The Jews had it right,
and it’s past time for us to begin ratcheting back the age at which we treat
our young men and women as adults.
This has
implications for juvenile law enforcement, by the way. Any individual over the
age of 12 should be held personally responsible for violations of the law. We
shouldn’t punish his parents, and we shouldn’t impose softer penalties just
because of his age. Young adults are adults, and should be expected to behave
as adults and accept the punishment we dish out to adults who break the law.
There are
implications in this for our system of education. We should roll back secondary
education to the point where our students are graduating from high school by
age 16. We can teach them everything they need to learn at the secondary level
by then, and prepare them for the next stage in life, which could be further
education, apprenticeship, or vocational education. We should expect them to be
launching into some kind of career trajectory by the time they are 16.
With advances in
online education, it’s perfectly possible for a student to begin his college
education at 16. My good friend, Steven Thayn, a state representative in Idaho,
sponsored a law which is now in effect which enables students to complete their
high school education by age 16 and spend what otherwise would have been their
final two years of high school working on a college degree, with a scholarship
from the state. This is the kind of innovative and creative public policy we
need.
There are
implications in all of this for the institution of marriage. By idolizing
adolescence, we have artificially prolonged the age at which people enter in
marriage. The average is now, according to 2007 figures, about 27.5 years for
men and 25.6 for women.
But the young men
and women whom God has created become sexually mature by their mid-teens. The
bodies that God has created are ready for sexual intimacy by the time they are
16. Unless God has made a mistake in the way he has designed our sexuality,
then we need to rethink our whole understanding of the optimum age for entering
into marriage.
We know that sex is
good, and that it is designed by God for marriage. It is his design that all of
our sexual energy be channelled into the marriage relationship. Now if God has
designed our bodies so that they are prepared for sexual union by age 16, then
perhaps he is telling us that we should be emotionally, mentally, and
spiritually prepared to enter into marriage at about the same time or shortly
thereafter.
Otherwise, he is
consigning young men and women to a decade of sexual frustration, with impulses
that cannot be satisfied in a life-giving way.
Am I saying that
16-year-olds should run out and get married tomorrow? Of course not.
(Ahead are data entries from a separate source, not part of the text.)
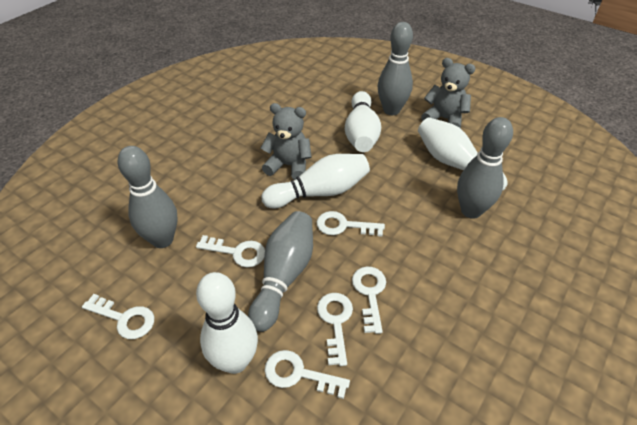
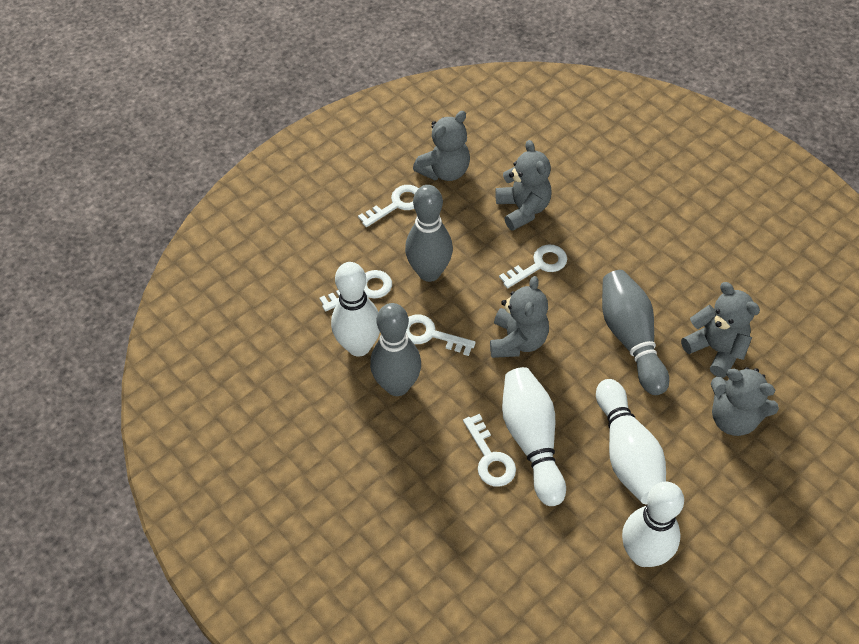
grey bowling pin: 4 -> 3
grey teddy bear: 2 -> 5
white key: 6 -> 5

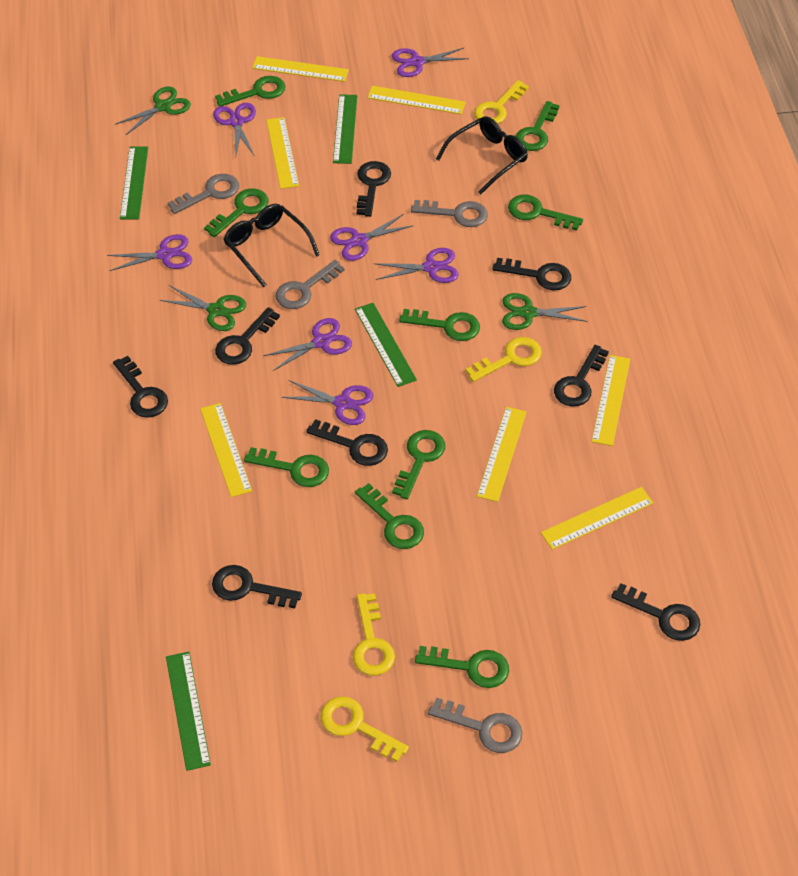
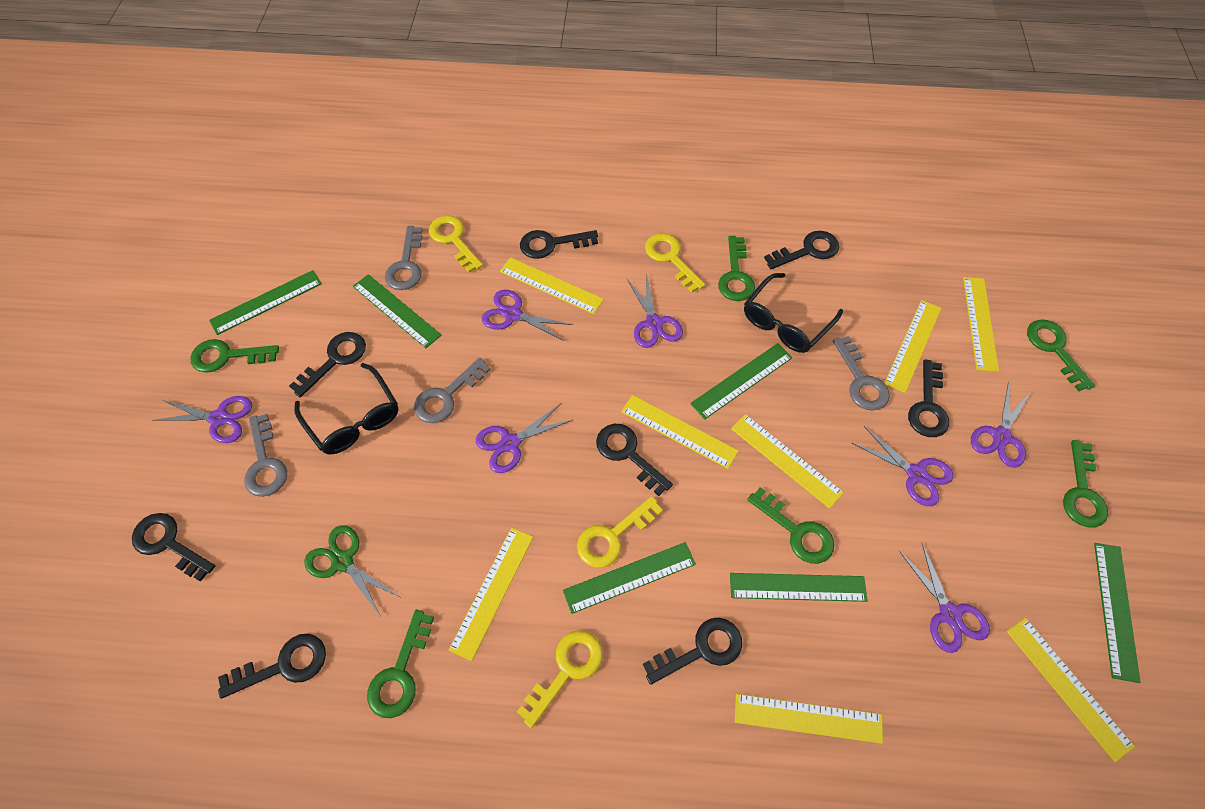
green key: 9 -> 6
green ruler: 4 -> 6
green scissors: 3 -> 1
yellow ruler: 7 -> 8

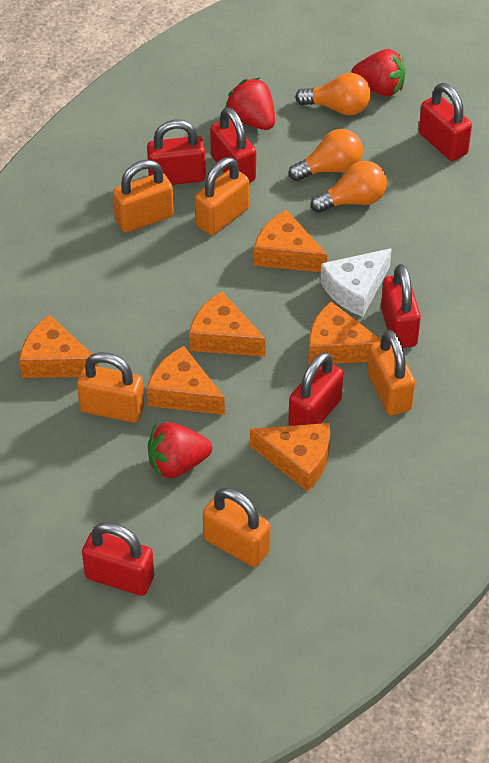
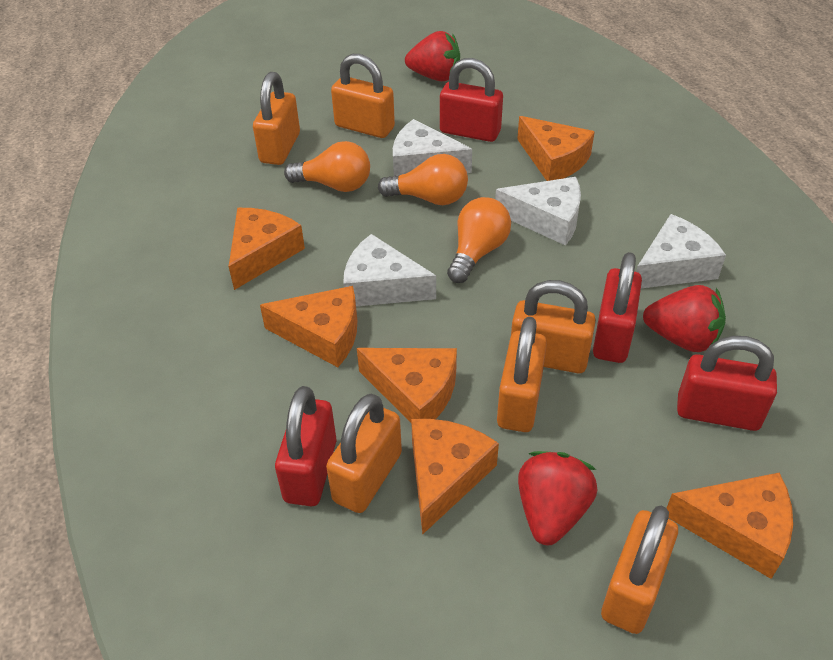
orange padlock: 5 -> 6
red padlock: 6 -> 4
white cheese: 1 -> 4

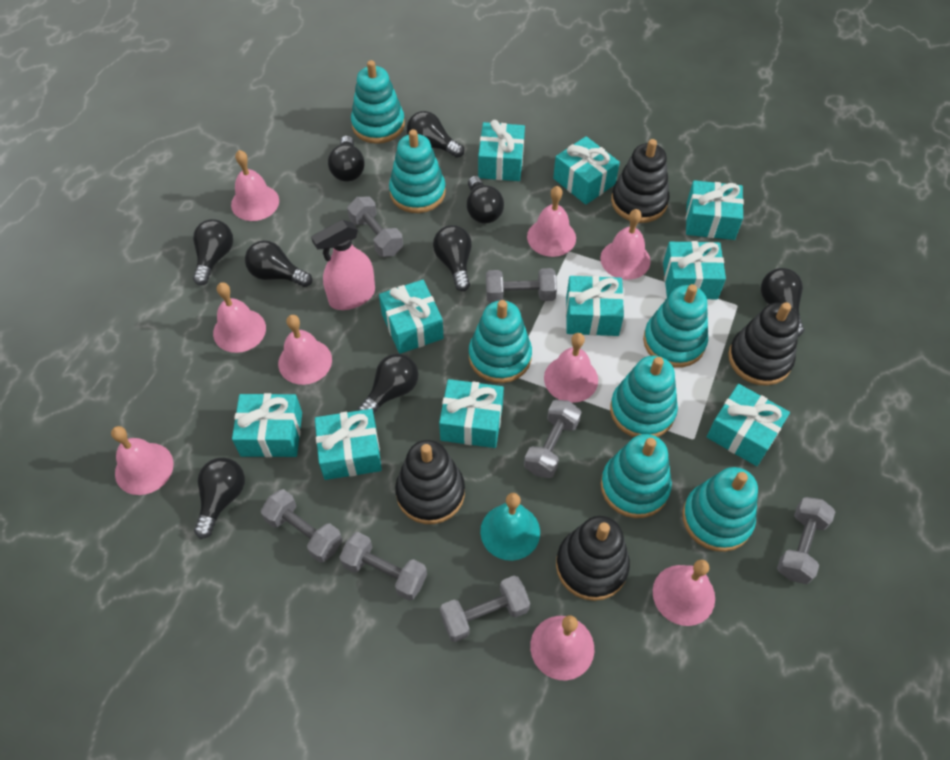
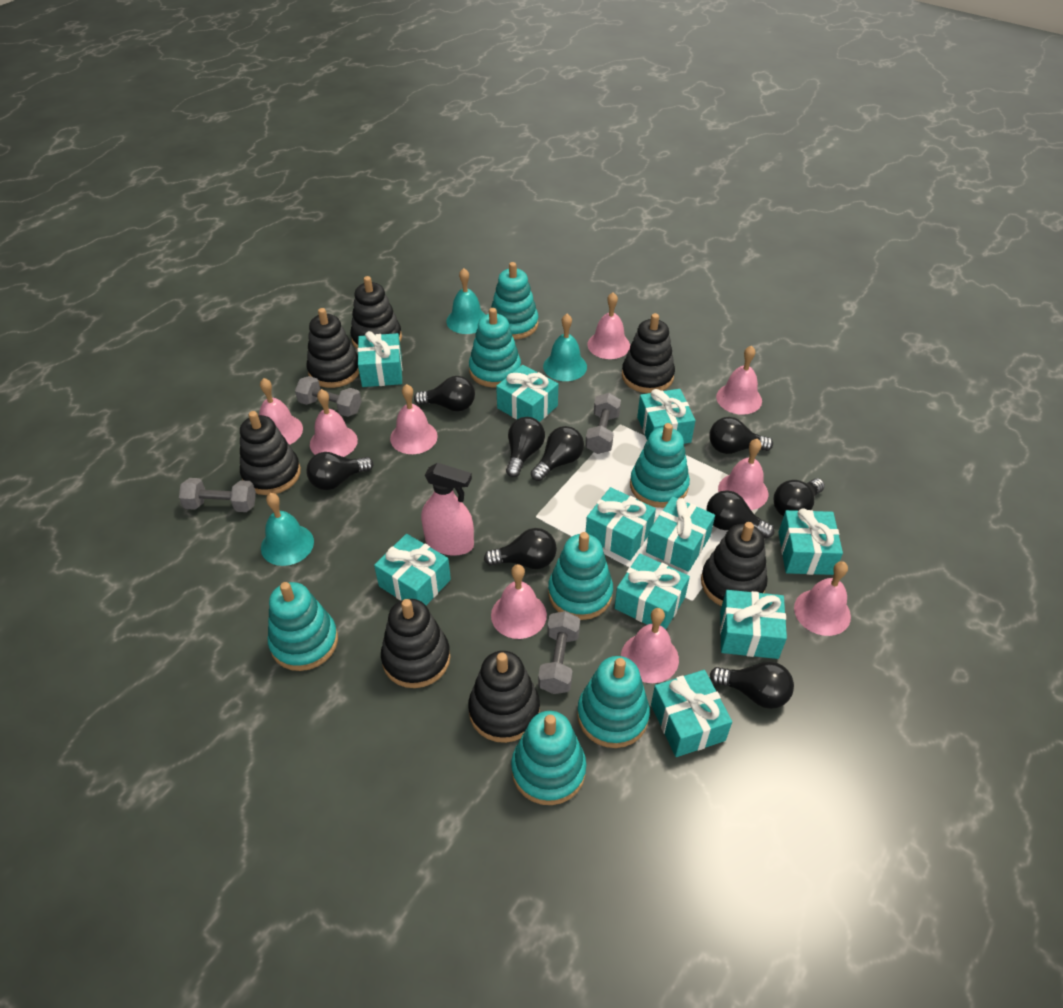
black stacking toy: 4 -> 7
grey dumbbell: 7 -> 4
turquoise bell: 1 -> 3

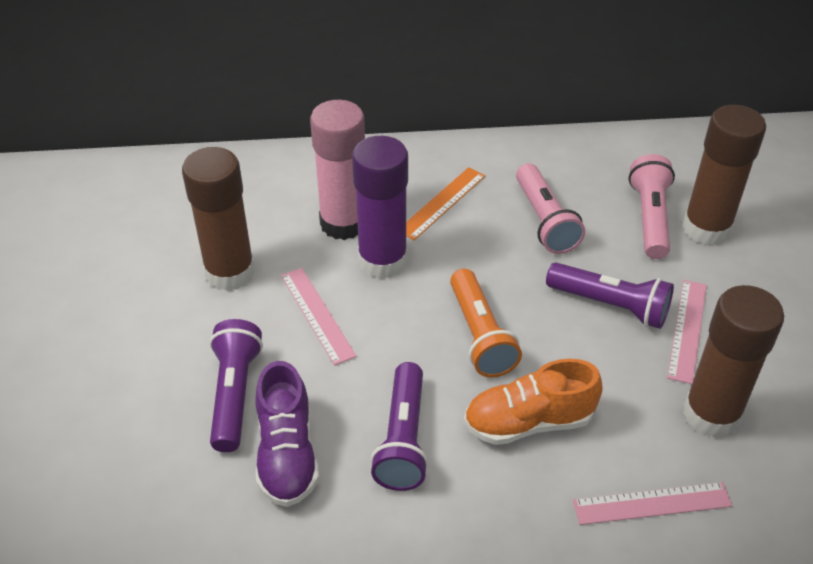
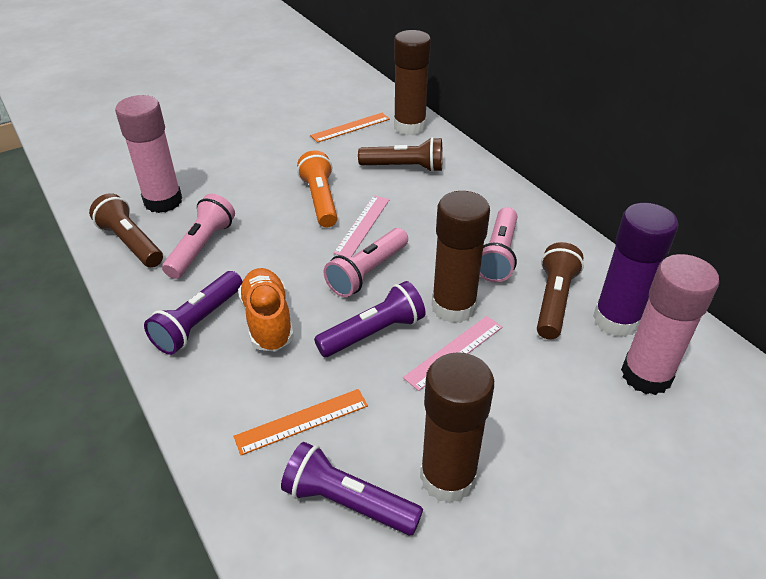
brown flashlight: 0 -> 3
orange ruler: 1 -> 2
pink flashlight: 2 -> 3
pink glue stick: 1 -> 2
pink ruler: 3 -> 2
purple shoe: 1 -> 0

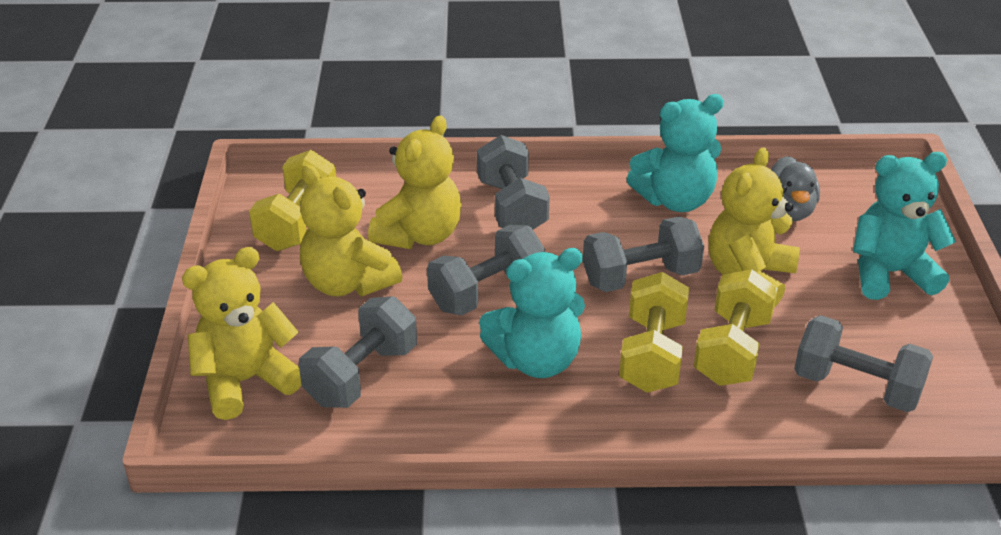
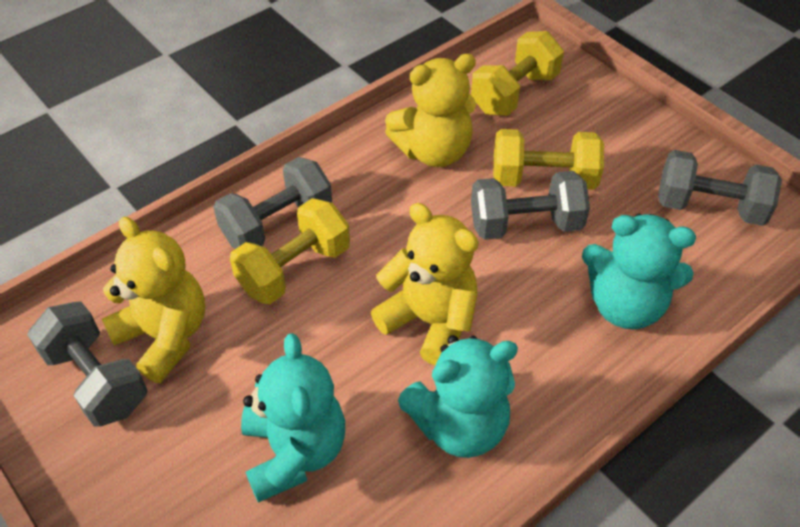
grey duck: 1 -> 0
grey dumbbell: 5 -> 4
yellow teddy bear: 4 -> 3

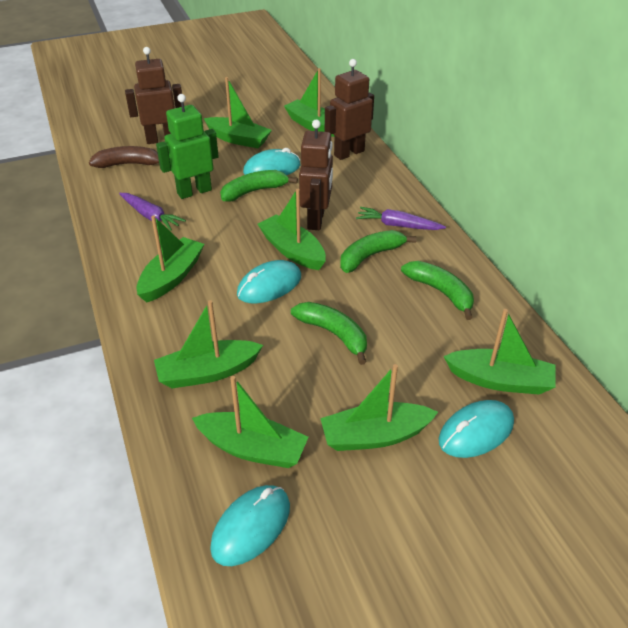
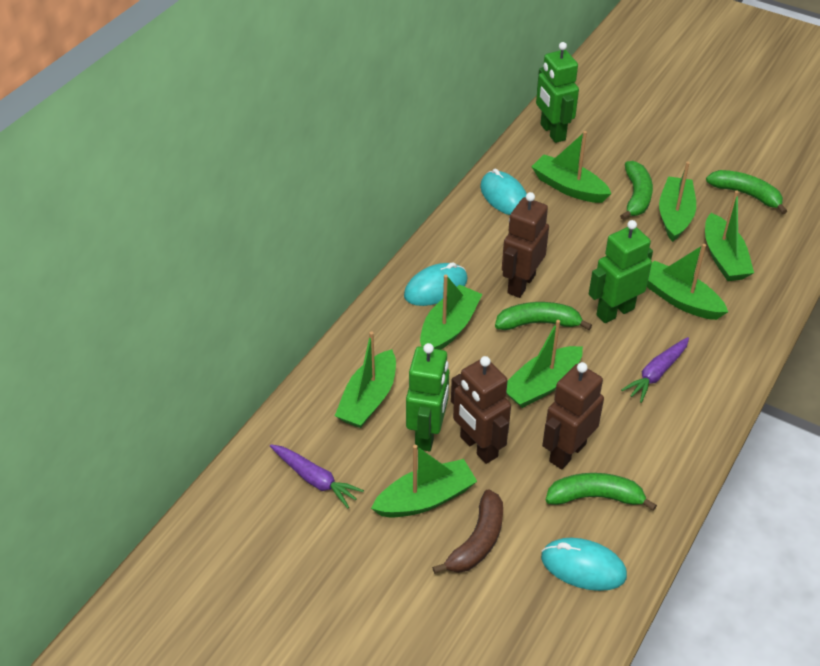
green robot: 1 -> 3
turquoise mouse: 4 -> 3

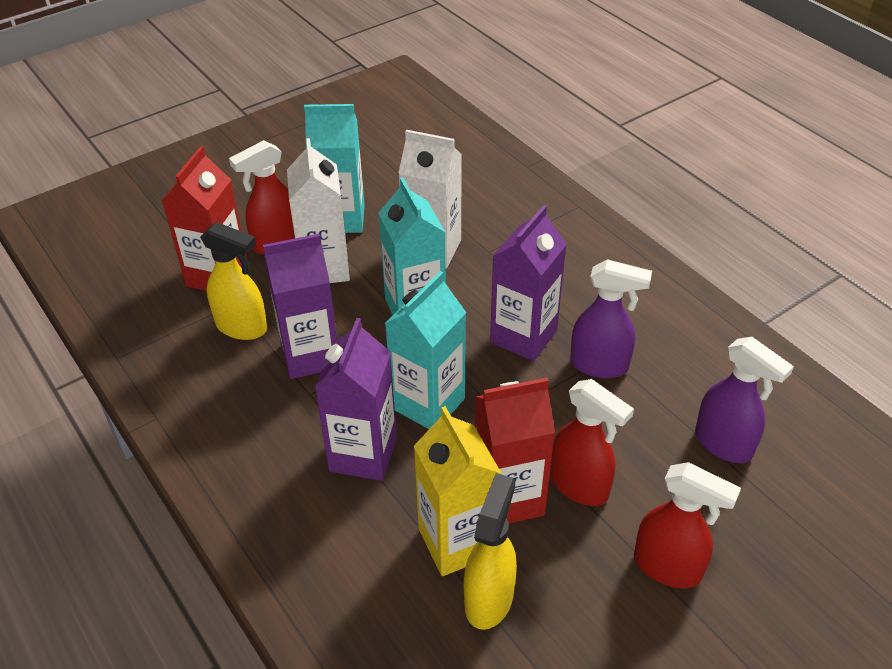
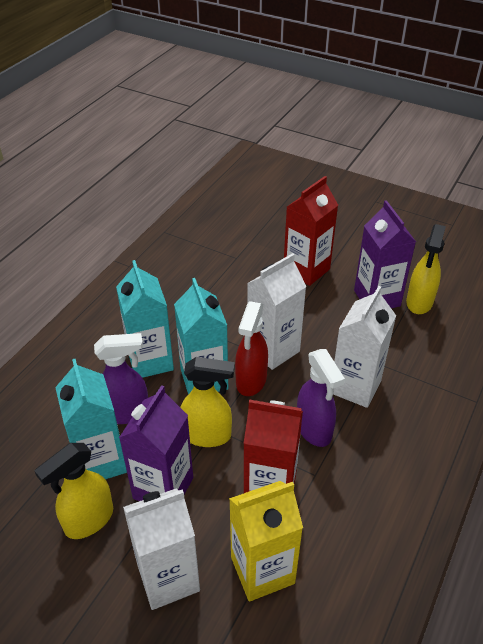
purple carton: 3 -> 2
red spray bottle: 3 -> 1
white carton: 2 -> 3
yellow spray bottle: 2 -> 3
That would
be a cultural disaster, since we have mired them in immaturity and
irresponsibility.
We are looking a
cultural re-orientation project that will take decades to complete. We must
begin at earlier ages to teach our young men and women about the nature of
marriage and what to look for in a mate.
Am I saying that
young men and women should engage in promiscuous sex just because their bodies
are ready for sexual expression? Of course not. Men and women have remained
sexually pure in their singleness for thousands of years, and millions of
teenagers are practicing abstinence even today.
But I am saying that
we should launch a massive, culture-wide education campaign to encourage our
young men and women to see themselves as adults and begin acting as adults in
their teenage years rather than postponing adulthood, as our president wants us
to do, to our late 20’s.
It is widely
accepted that the mother of Christ was likely in her mid-teens when she was
engaged to Joseph, conceived her child through the Holy Spirit, and
subsequently got married. If God believes that teenagers are capable of the
adult responsibilities of marriage and parenthood, who are we to argue?
(Unless otherwise
noted, the opinions expressed are the author’s and do not necessarily reflect
the views of the American Family Association or American Family Radio.)